In this study, the 3D multiple boundary method was established and was compared with the Oda upscaling method (Oda 1985) and the volume averaging method (e.g. Lang et al. 2014) for calculating equivalent permeability for fractured porous rocks. Based on the results of test cases and the procedures of upscaling methods, the following conclusions can be drawn.

The multiple boundary method yields an equivalent permeability, which is comparable with results derived by the other two methods, and fits best the analytical solution in the rotated fracture cases. Moreover, the equivalent fracture model based on the multiple boundary method has a higher flow rate than the other two methods, which reduces the upscaling error in flow rate for fractured porous rocks.

Each upscaling method examined in this study has its optimal field of application. As an analytical method, the Oda upscaling method offers an easy and fast way for computing equivalent permeability especially when the number of fractures is too large to be solved with a discrete fracture model. If an efficient discrete fracture model simulator and a meshing tool are available, the flow-based methods can be used, i.e. the volume averaging method or the multiple boundary method. The choice can be made according to the numerical schemes for solving flow equations in a discrete fracture model. For a finite-element-based simulator, both the volume averaging method and the multiple boundary method can be used just as shown in this study. For a finite-volume-based simulator which computes the flow rate on grid boundaries, the multiple boundary method is more convenient, which indicates that the multiple boundary upscaling concept can be easily incorporated into any existing flow-based upscaling procedure.

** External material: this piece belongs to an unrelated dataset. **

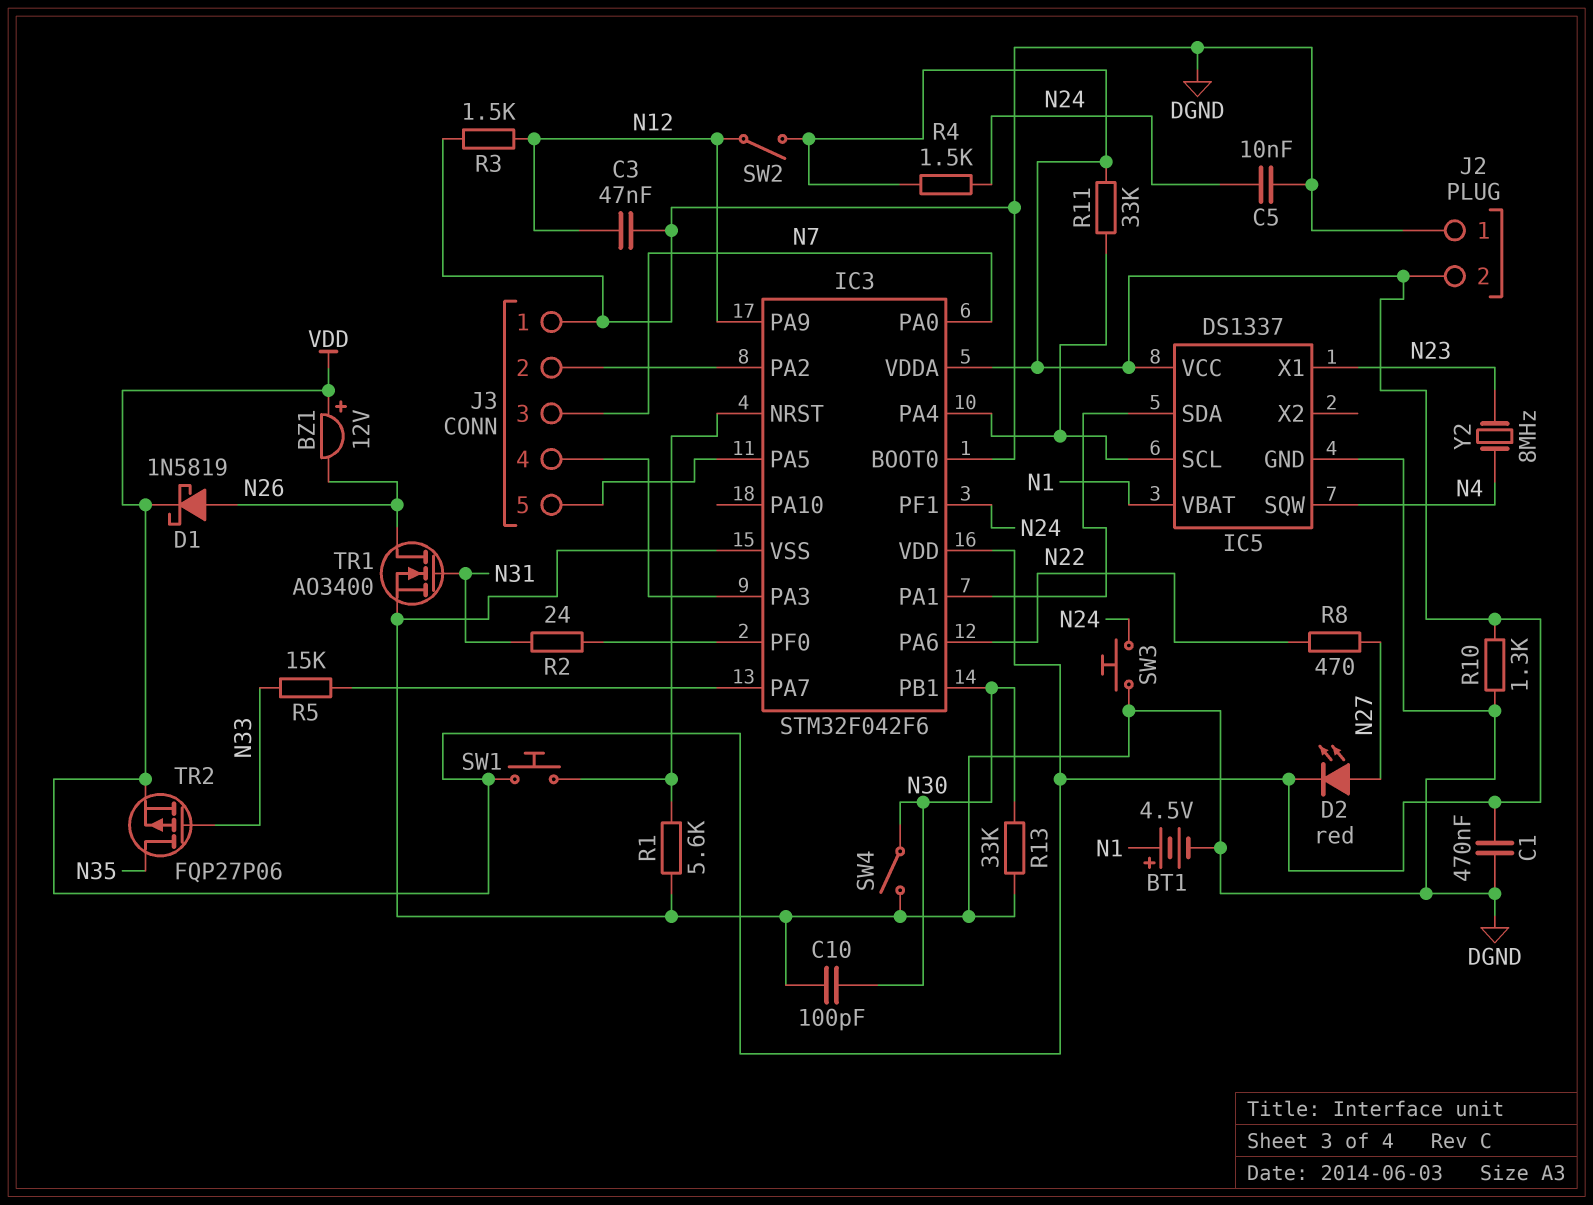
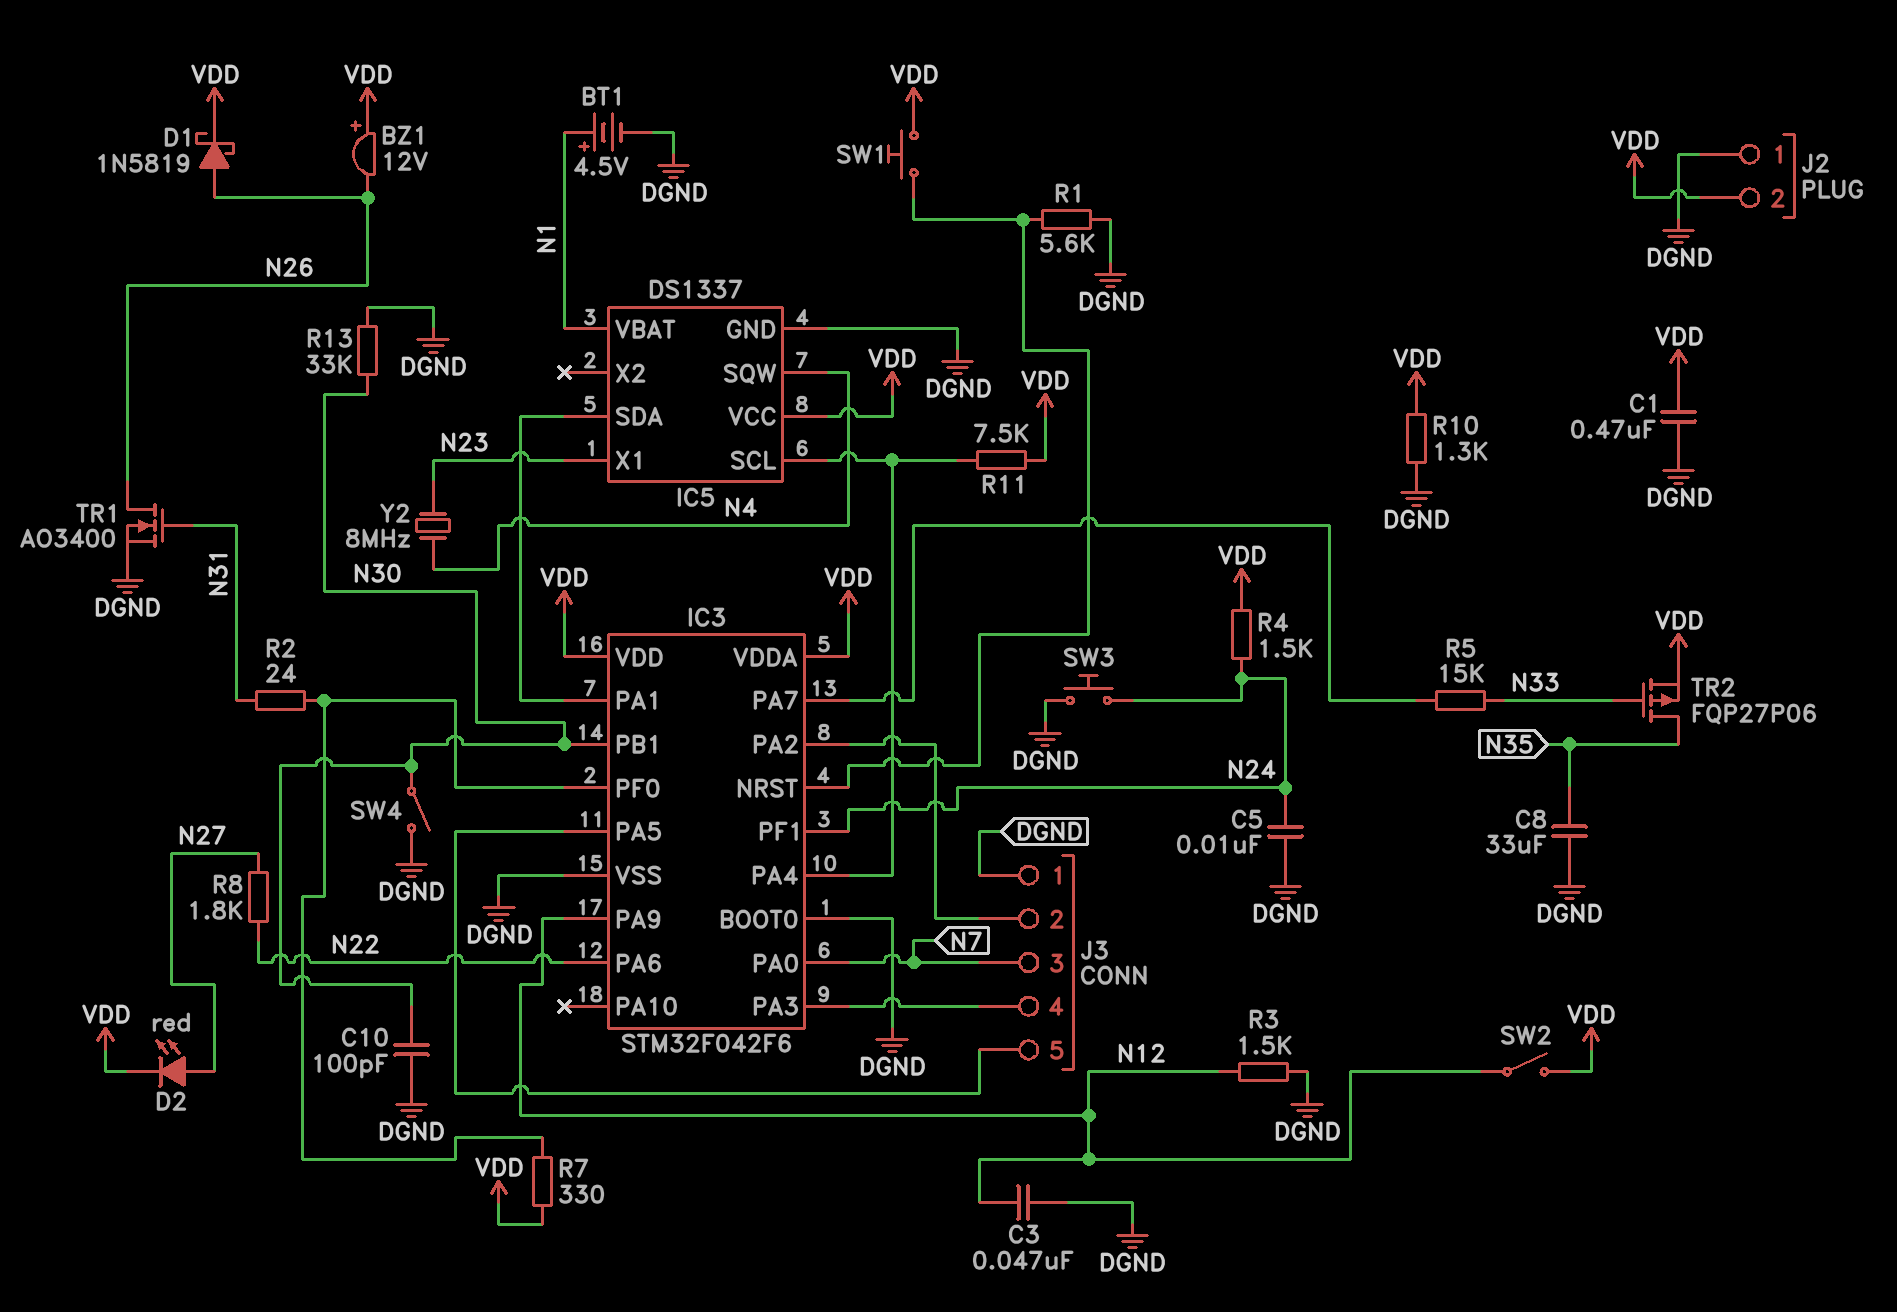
C8: none -> 33uF (DGND, N35)
R7: none -> 330 (IC3/PF0, VDD)
R8: 470 (N22, N27) -> 1.8k (N22, N27)
R11: 33k (IC3/PA4, VDD) -> 7.5k (IC3/PA4, VDD)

The results quantitatively illustrate that connectivity of the fracture network influences the accuracy of the equivalent fracture models. The errors for the poorly connected fracture network are higher compared to those for the well-connected fracture network. The diagonal components of the equivalent permeability tensors show different distributions regarding the geometry of fracture networks. They are normal or log-normal like distributions for the well-connected fracture network but exhibit distributions similar to a power-law for the poorly connected fracture network.